I’m wearing red. But I should be wearing grey. I do not want to be seen today.
I have my work trousers on, as I’m going off to a networking meeting to drum up business. (‘A drum, a drum Macbeth doth come…’)
My work clothes don’t fit.
I haul them up over my hips, willing the creases to just fall out. I don’t iron. I don’t do anything domestic goddessy. I am not domesticated. I am not a goddess. I am not the person who fits into the old work suit.
Sure they’re a little snug (too many Xmas mince pies and winter food) but more than that I don’t fit the old stereotypical female executive armour. In the 80s I used to wear a kick-arse red jacket with shoulder pads wide enough to span the Thames. I looked as if I meant business, as if I was somebody. Even if I wasn’t sure I was. Somebody. But it was the PR version of me, the one I wanted people to see.
Years, like water, have passed under the bridge.
At one stage I used to conduct business in my pyjamas, huddled over the phone and my desktop computer, late at night while the babies slept. It was a huge relief I couldn’t be seen. I was so many roles at once then. Working in between breast feeds. Expressing milk at 5am and racing into town to lead a breakfast meeting. Having it all.
Or perhaps more accurately, doing it all.
Troubled waters, like years, pass under the bridge.
It was me standing in full work regalia at the back of my daughter’s kindy Christmas party, trying to talk on the phone whilst shielding the caller from the peels of giggles and the inane whizzes of the clown at the front of the room.
I was the one who sent out a media release on the eve of my son’s first birthday and then had to try and take calls from journalists, whilst in the supermarket shopping for the party. With my son squealing ‘la la la la’ in the front of the shopping trolley and the calls for
‘Price check tomatoes please’.
The waters course…
I once stood at the front of the room in Tel Aviv and presented a seminar on ‘Doing PR in Europe’. My face was creased with tiredness no pillow-iron could remove. The presentation went well, and I revelled in holding court. Putting myself and my ideas out there. Funny I was not wearing red that day, I wore a suit and it was grey.
Today when I look in the mirror I see grey in my face. There are black echoes of restless sleep under my eyes, and my skin is pale. I will present my skills, my business, myself at the business networking lunch even if I don’t want to open my mouth. Even if I wish so much to curl up into a little ball under grey sheets. I do not feel confident, but I will do my best, and forget the knock-backs and the disappointments. I am not beaten yet. I have good humour, strength, and tenacity on my side.

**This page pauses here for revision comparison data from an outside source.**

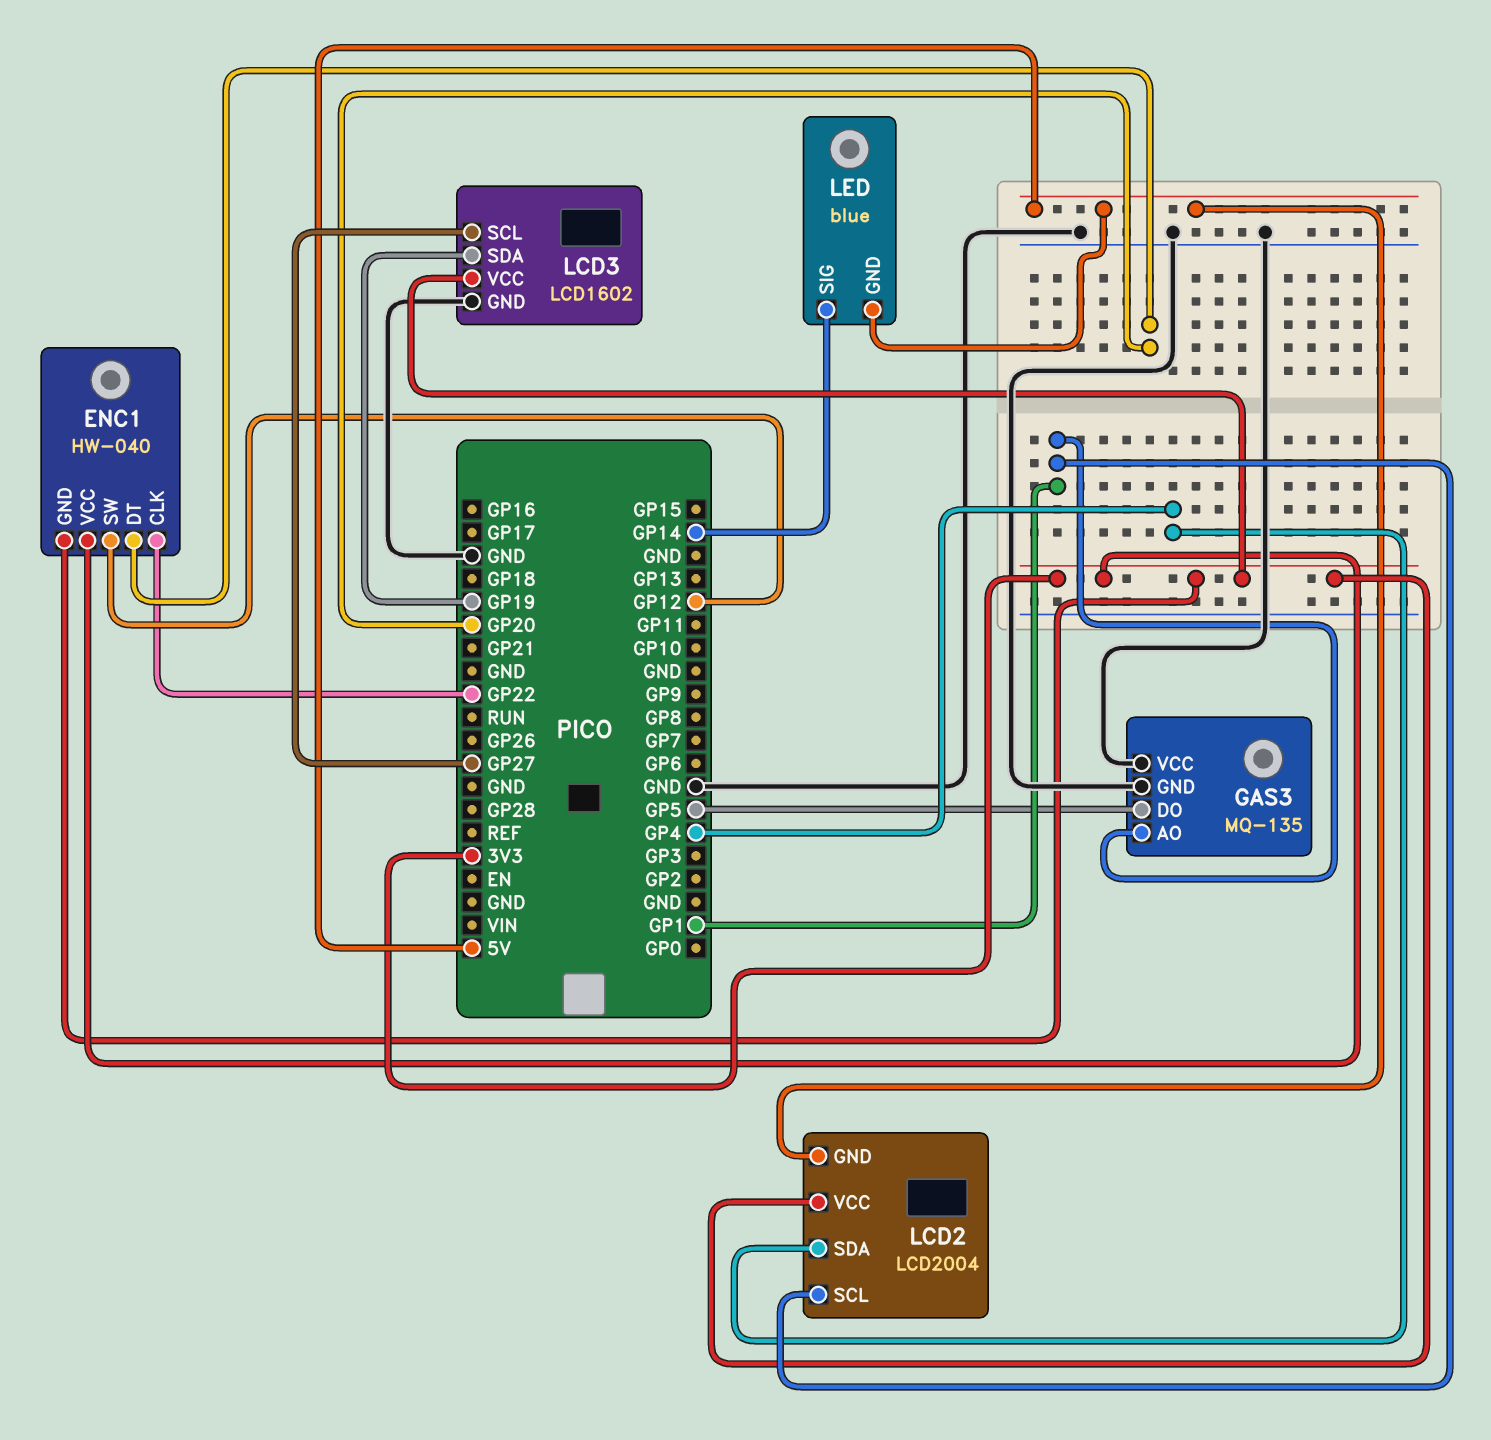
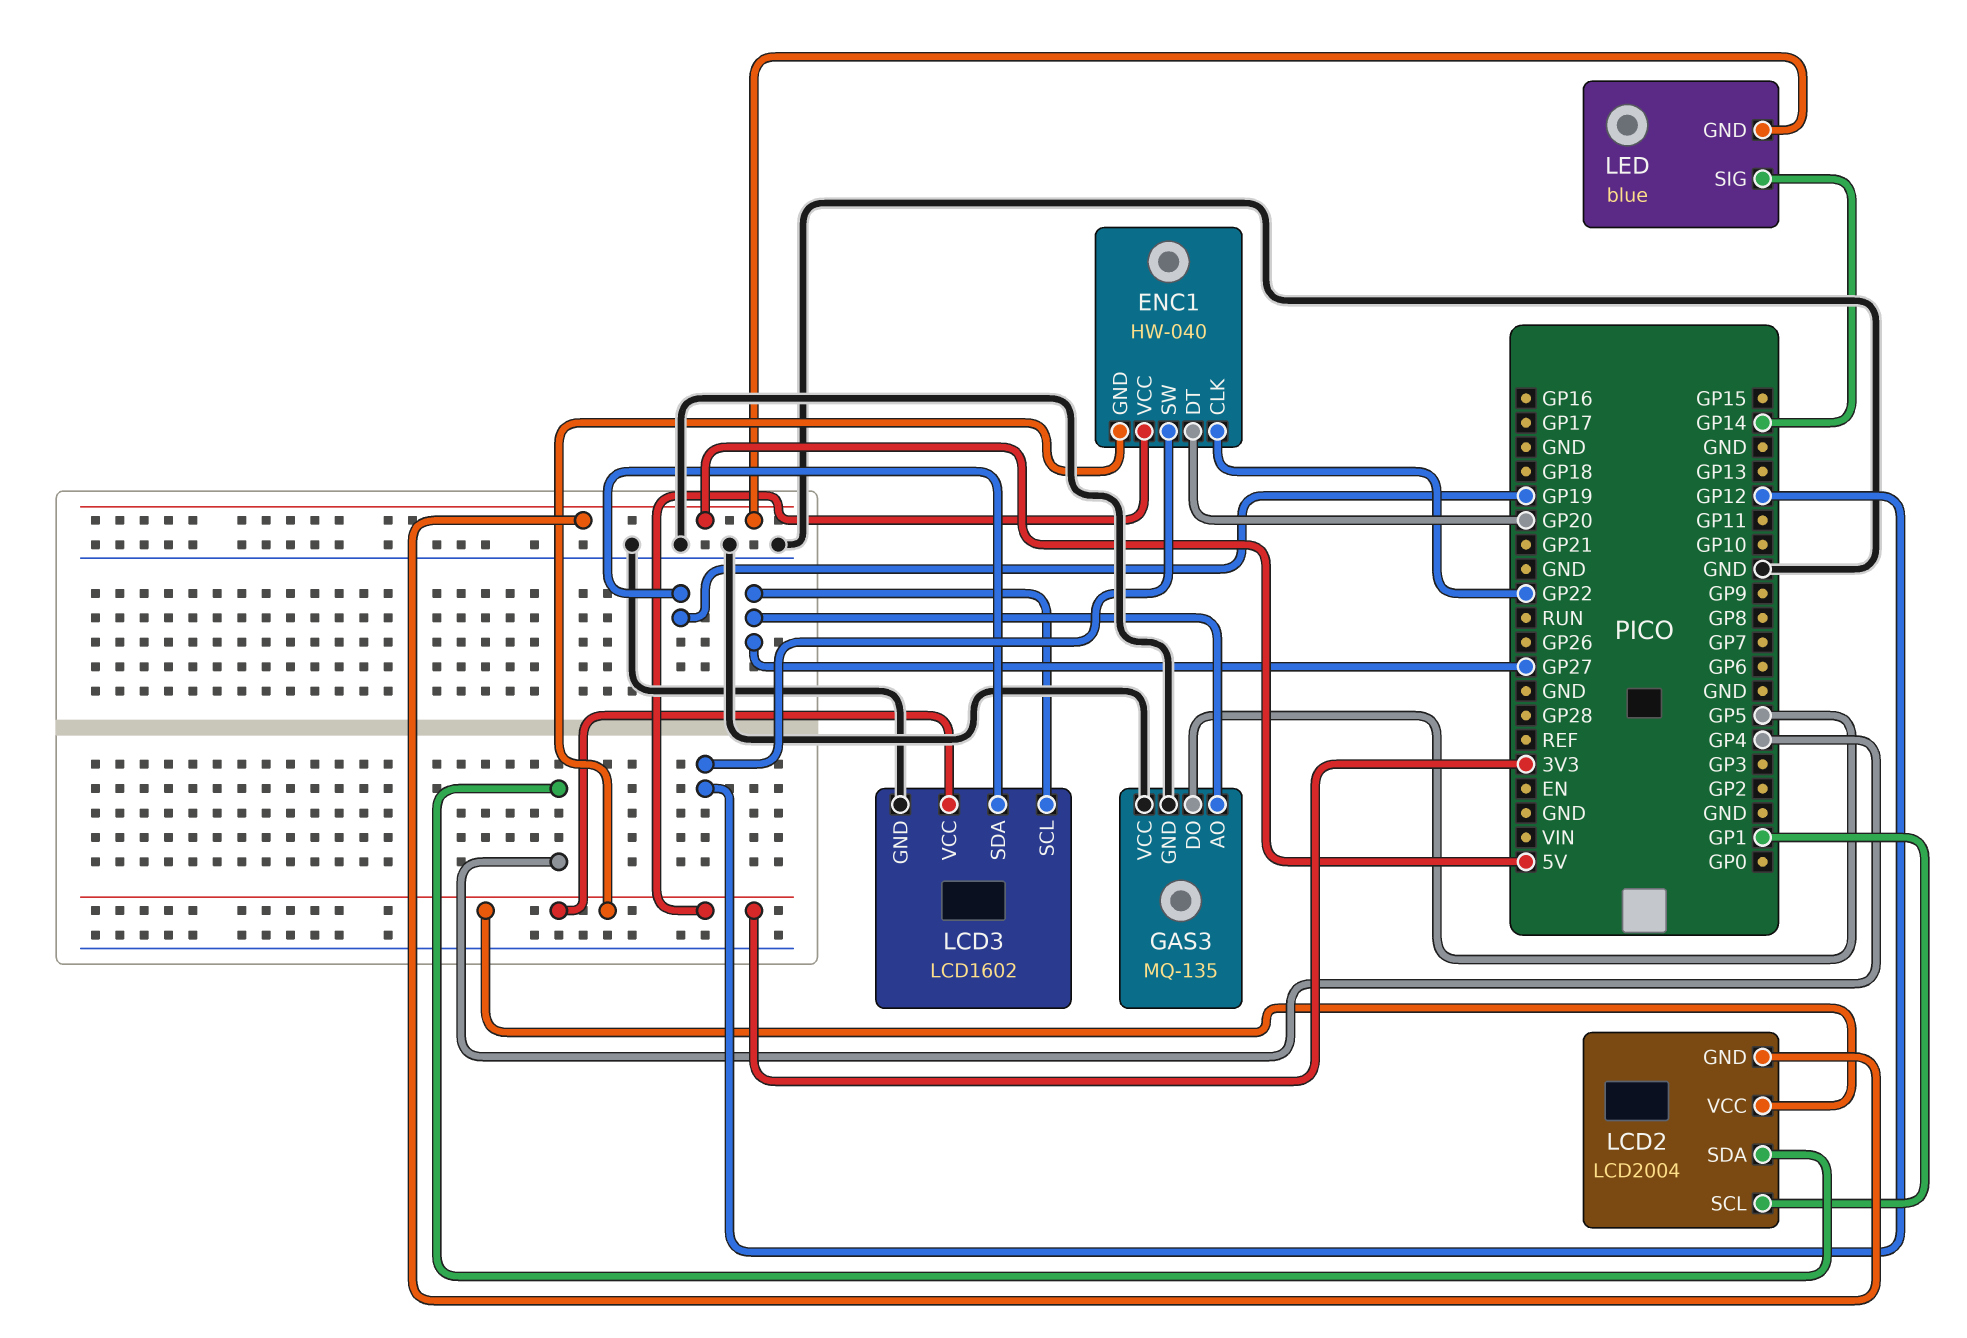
GAS3 pin AO: GP1 -> GP27

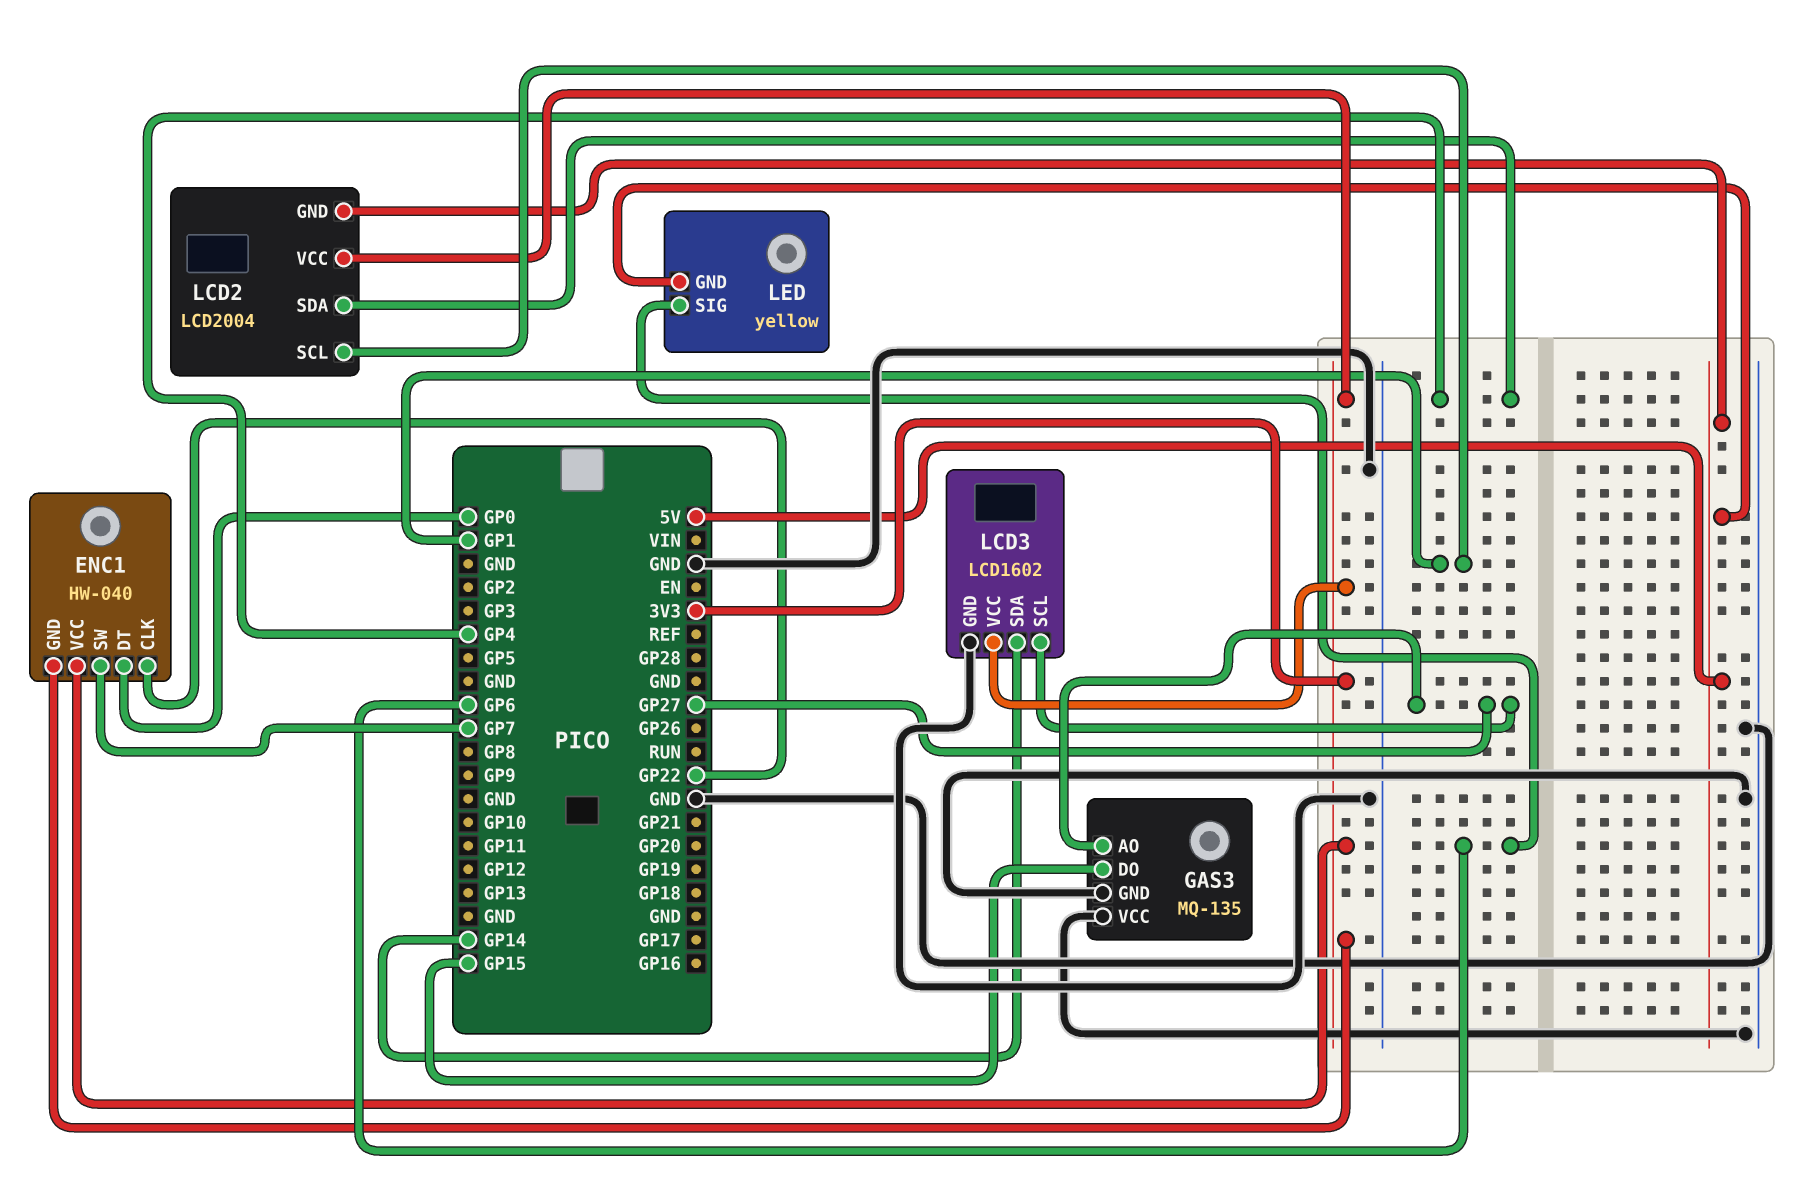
ENC1 pin DT: GP20 -> GP0
ENC1 pin SW: GP12 -> GP7
GAS3 pin DO: GP5 -> GP15
LCD3 pin SDA: GP19 -> GP14
LED: blue -> yellow
LED pin SIG: GP14 -> GP6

Today when I look in the mirror I see a woman who has worked through years – some happy some sad – and whilst the creases on my face are probably more aging and stress than laughter lines, I am kind to myself and think of them as wisdom. Salty drops of years of briny water coursing under the bridge. I am still here.
Standing tall. Loving openly and authentically.
I’m wearing my work trousers and my red top and I’m going out there to present my business, because I must. As I walk out the door I scan the hall mirror and in the reflection I see a woman who has so much more to give, a woman who is still trying to have it all.
NB/ This post was written as part of Josie’s writing workshop at Sleep Is for the Weak. I chose the prompt – write an honest description of what you look like right now.